If you need performance testing results at a production level, follow instructions described in the official User Guide to set up Crowd DC with the corresponding dataset. For spiking, testing, or developing, your local Crowd instance would work well.

Step 1: Update crowd.yml

  • application_hostname: test crowd hostname (without http).
  • application_protocol: http or https.
  • application_port: 80 (for http) or 443 (for https), 8080, 4990 or your instance-specific port.
  • secure: True or False. Default value is True. Set False to allow insecure connections, e.g. when using self-signed SSL certificate.
  • application_postfix: it is empty by default; e.g., /crowd for url like this http://localhost:4990/crowd.
  • admin_login: crowd admin username (after restoring dataset from SQL dump, the admin user name is: admin).
  • admin_password: crowd admin user password (after restoring dataset from SQL dump, the admin user password is: admin) .
  • application_name: name of crowd application.
  • application_password: password of crowd application.
  • load_executor: jmeter.
  • concurrency: 1000 - number of concurrent users for JMeter scenario.
  • test_duration: 45m - duration of test execution.

Step 2: Run tests

Run Taurus.

bzt crowd.yml

Results

Results are located in the resutls/crowd/YY-MM-DD-hh-mm-ss directory:

  • bzt.log - log of bzt run
  • error_artifacts - folder with screenshots and HTMLs of Selenium fails
  • jmeter.err - JMeter errors log
  • kpi.jtl - JMeter raw data
  • results.csv - consolidated results of execution
  • resutls_summary.log - detailed summary of the run. Make sure that overall run status is OK before moving to the next steps.

Useful information

Changing performance workload for JMeter

The crowd.yml has three pairs of parameters for different workload depends on crowd instance nodes count.
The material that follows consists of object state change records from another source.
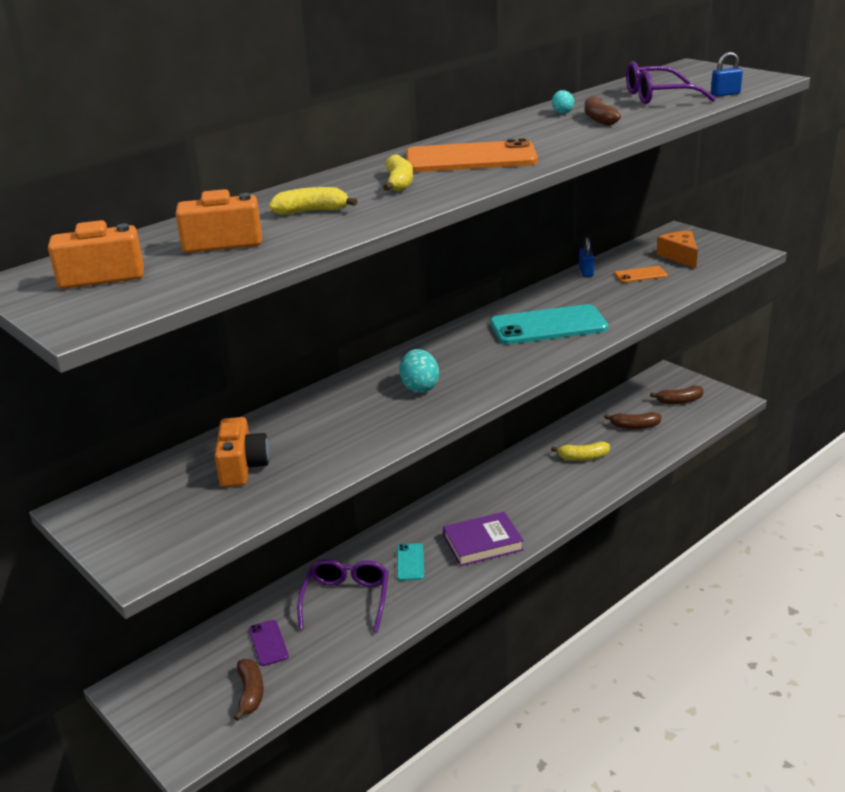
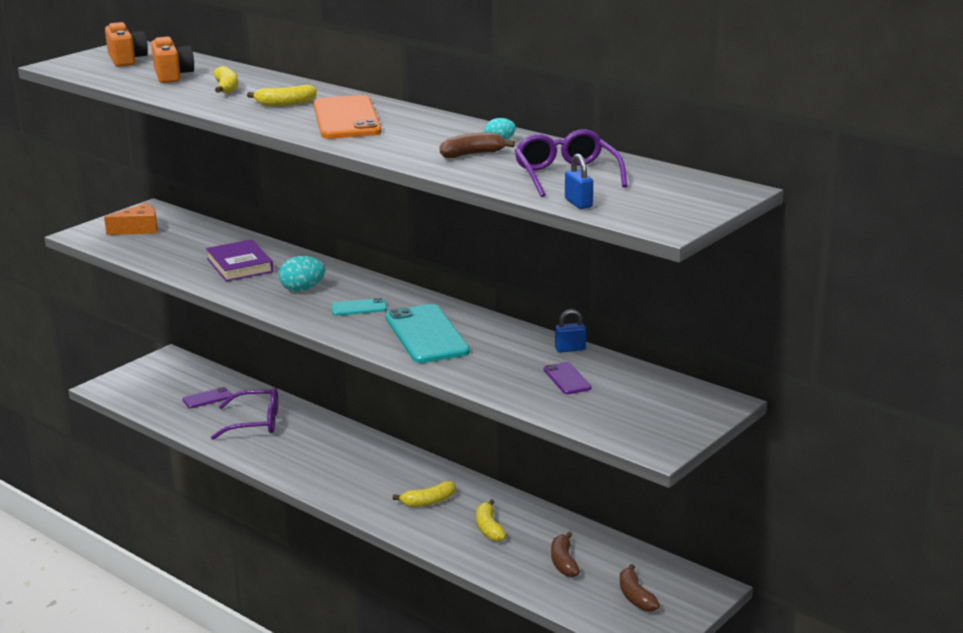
camera: 80 degrees right, 5 degrees down
(242, 467) = (189, 244): orange camera -> none
(250, 693) = (154, 400): brown banana -> none
(410, 562) = (304, 445): turquoise phone -> turquoise phone (358, 308)
(482, 543) = (331, 478): purple book -> purple book (239, 265)
(536, 486) = (428, 502): none -> yellow banana
(640, 275) = (567, 379): orange phone -> purple phone
(680, 256) = (631, 402): orange cheese -> orange cheese (139, 229)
    # 1 node scenario parameters
    ramp-up: 20s                    # time to spin all concurrent threads
    total_actions_per_hour: 180000  # number of total JMeter actions per hour

    # 2 nodes scenario parameters
    # ramp-up: 10s                    # time to spin all concurrent threads
    # total_actions_per_hour: 360000  # number of total JMeter actions per hour

    # 4 nodes scenario parameters
    # ramp-up: 5s                     # time to spin all concurrent threads
    # total_actions_per_hour: 720000  # number of total JMeter actions per hour

Uncomment appropriate part of configs to produce necessary instance workload. For app-specific actions development and testing it's ok to reduce concurrency, test_duration, total_actions_per_hour and ramp-up.

JMeter

Debugging JMeter scripts

  1. Open JMeter UI as described in README.md.
  2. On the View Results Tree controller, click the Browse button and open error.jtl from app/results/crowd/YY-MM-DD-hh-mm-ss folder.

From this view, you can click on any failed action and see the request and response data in appropriate tabs.

Run JMeter actions via GUI

  1. Open JMeter UI as described in README.md.
  2. Enable the View Results Tree controller and click Run the test scenario.

Comparing different runs

Navigate to the reports_generation folder and follow README.md instructions to generate side-by-side comparison charts.